Case in point beyond the EDA debacle: in the 1800s in California, many law makers and those responsible for upholding and enforcing the laws failed to do so in ways designed to protect the citizens. The result was the inception of vigilantes, who took the laws into their own hands and meted out punishments and retribution for crimes both real and perceived. The result was an almost unbearable break-down of law and order which persisted for many years.
Fast-forward to Germany after 1933, when the new government there (under the Nazi party) not only broke laws but encouraged specific members of the German population to purposely violate the laws with no consequences; in fact, the laws were changed to sanction crimes which were understood to be serious crimes in other countries of the world, and also in Germany prior to 1933.
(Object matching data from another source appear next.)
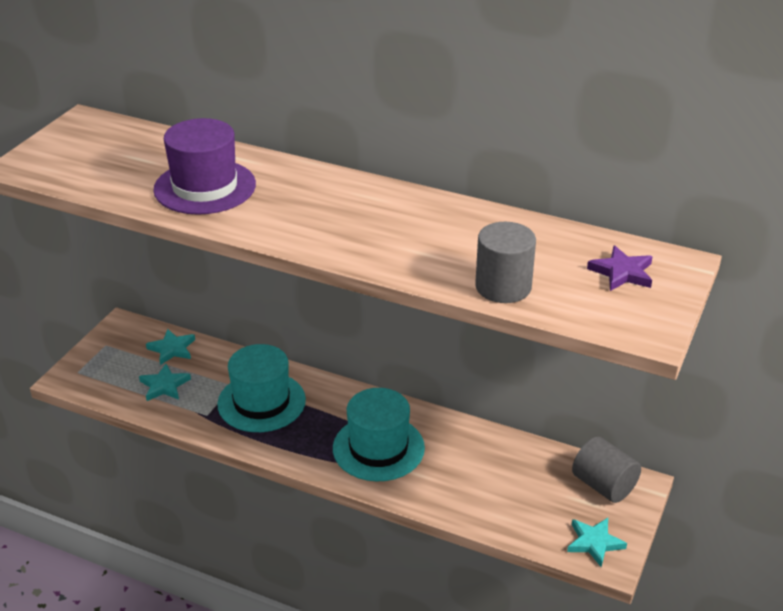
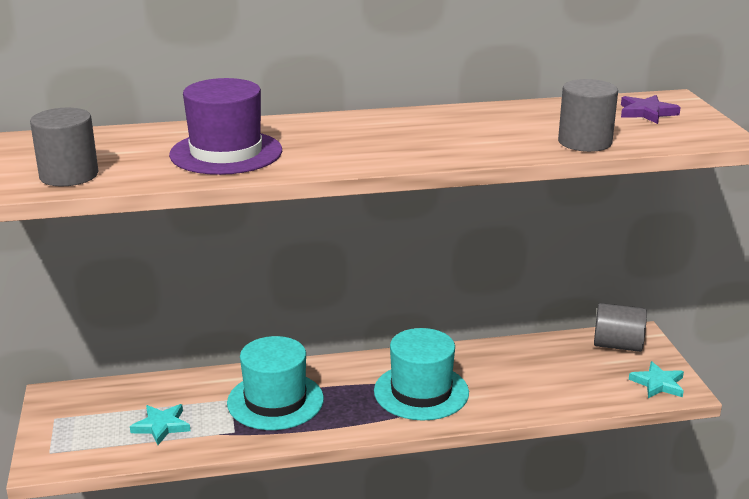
camera: 35 degrees left, 10 degrees down
(76, 171) = (69, 175): none -> grey cylinder
(172, 349) = (133, 395): turquoise star -> none

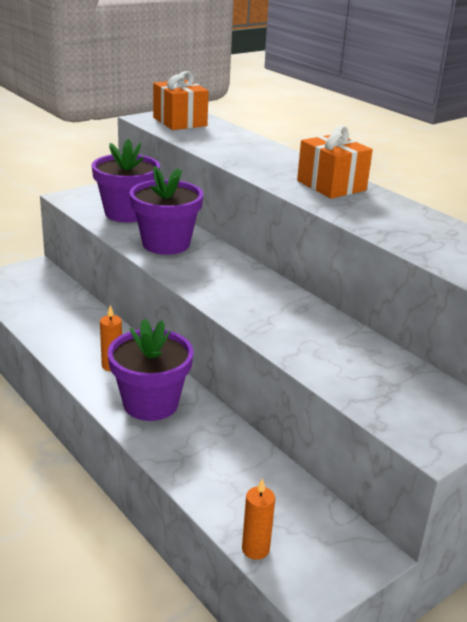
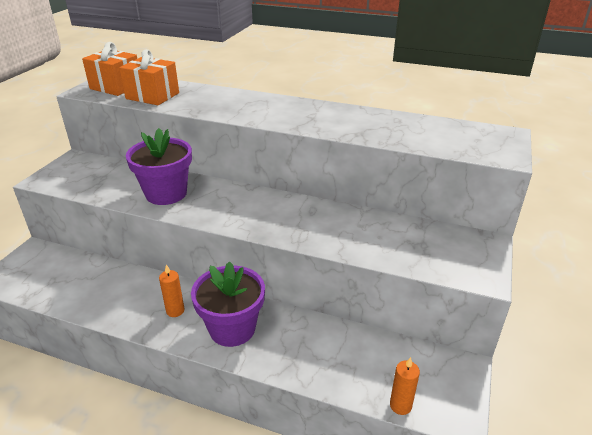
camera: 30 degrees left, 5 degrees up
(127, 213) = (108, 178): purple flower pot -> none
(331, 185) = (286, 108): orange gift -> orange gift (152, 96)

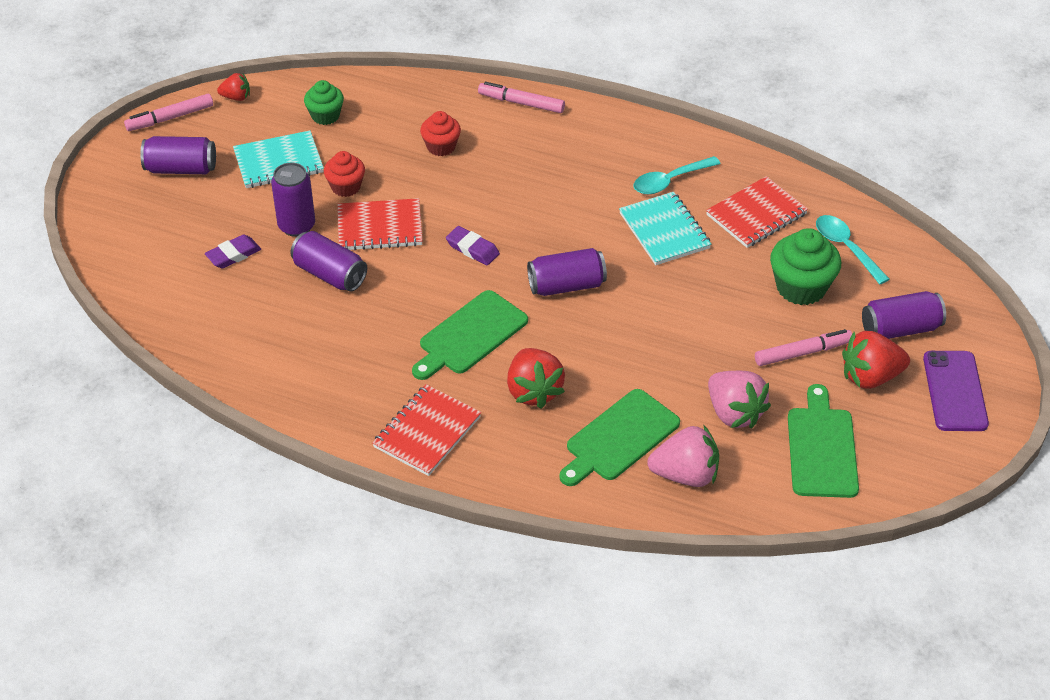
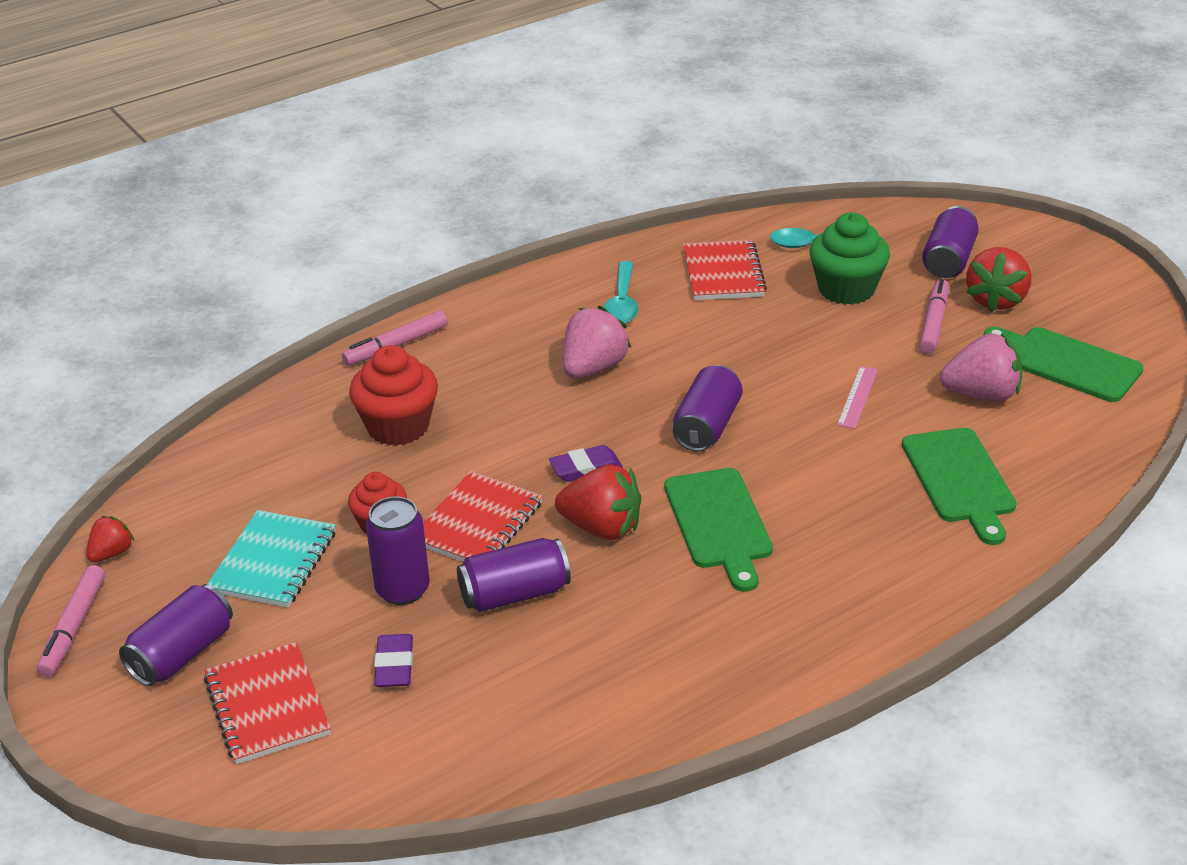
camera: 55 degrees left, 10 degrees down
(325, 116) = (239, 492): green cupcake -> none
(427, 432) = (843, 615): red notebook -> red notebook (267, 706)
(441, 147) = (398, 427): red cupcake -> red cupcake, size x1.61
(533, 391) = (844, 511): red strawberry -> red strawberry (602, 528)
(664, 231) = (690, 334): turquoise notebook -> none
(669, 347) = (857, 397): none -> pink ruler
(685, 475) = (1043, 458): pink strawberry -> pink strawberry (593, 368)
(955, 391) = (1050, 265): purple phone -> none

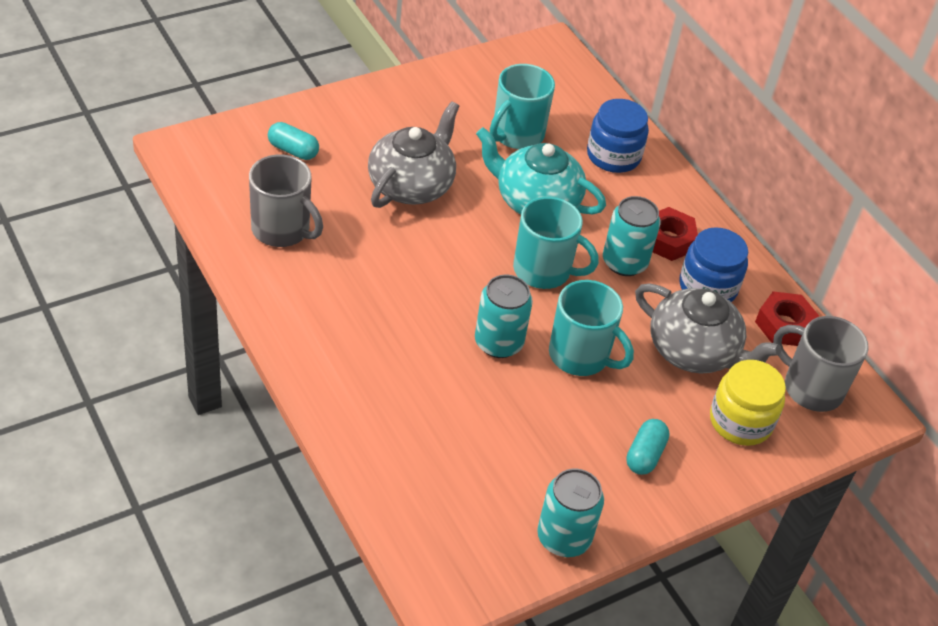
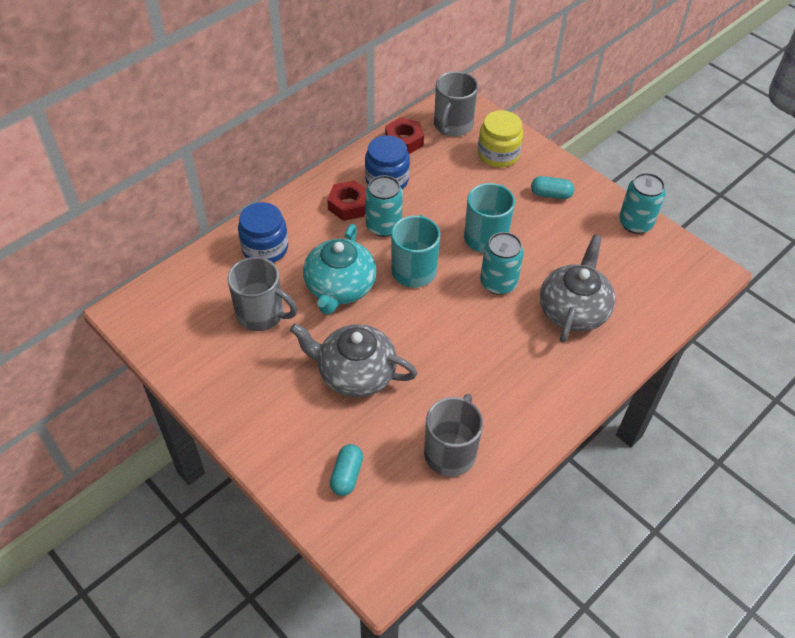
camera: 100 degrees left, 5 degrees up
(516, 134) = (261, 314): turquoise mug -> grey mug
(694, 351) = (450, 181): grey teapot -> grey teapot (573, 310)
Fast-forward again to San Francisco; the city has just now put into office a district attorney who has not only never prosecuted a single case, but has also publicly proclaimed a laundry list of criminal offenses which will be allowed with no consequences or penalties as his method of reducing the prison populations. I suspect it will be only a matter of a short time before decent, law-abiding Californians either move out of San Francisco or begin to take the law into their own hands, much as they did in the 1800s, with the same results of a lawless and out-of-control society, because they know that the D.A. will not enforce the laws which govern the people as a whole.
Mr. Manion is correct when it comes to the EDA and history: those who don’t understand or forget the mistakes of the past are doomed to repeat them in the future. And to also quote Prof. Einstein on insanity: doing the same thing over and over again and expecting different results.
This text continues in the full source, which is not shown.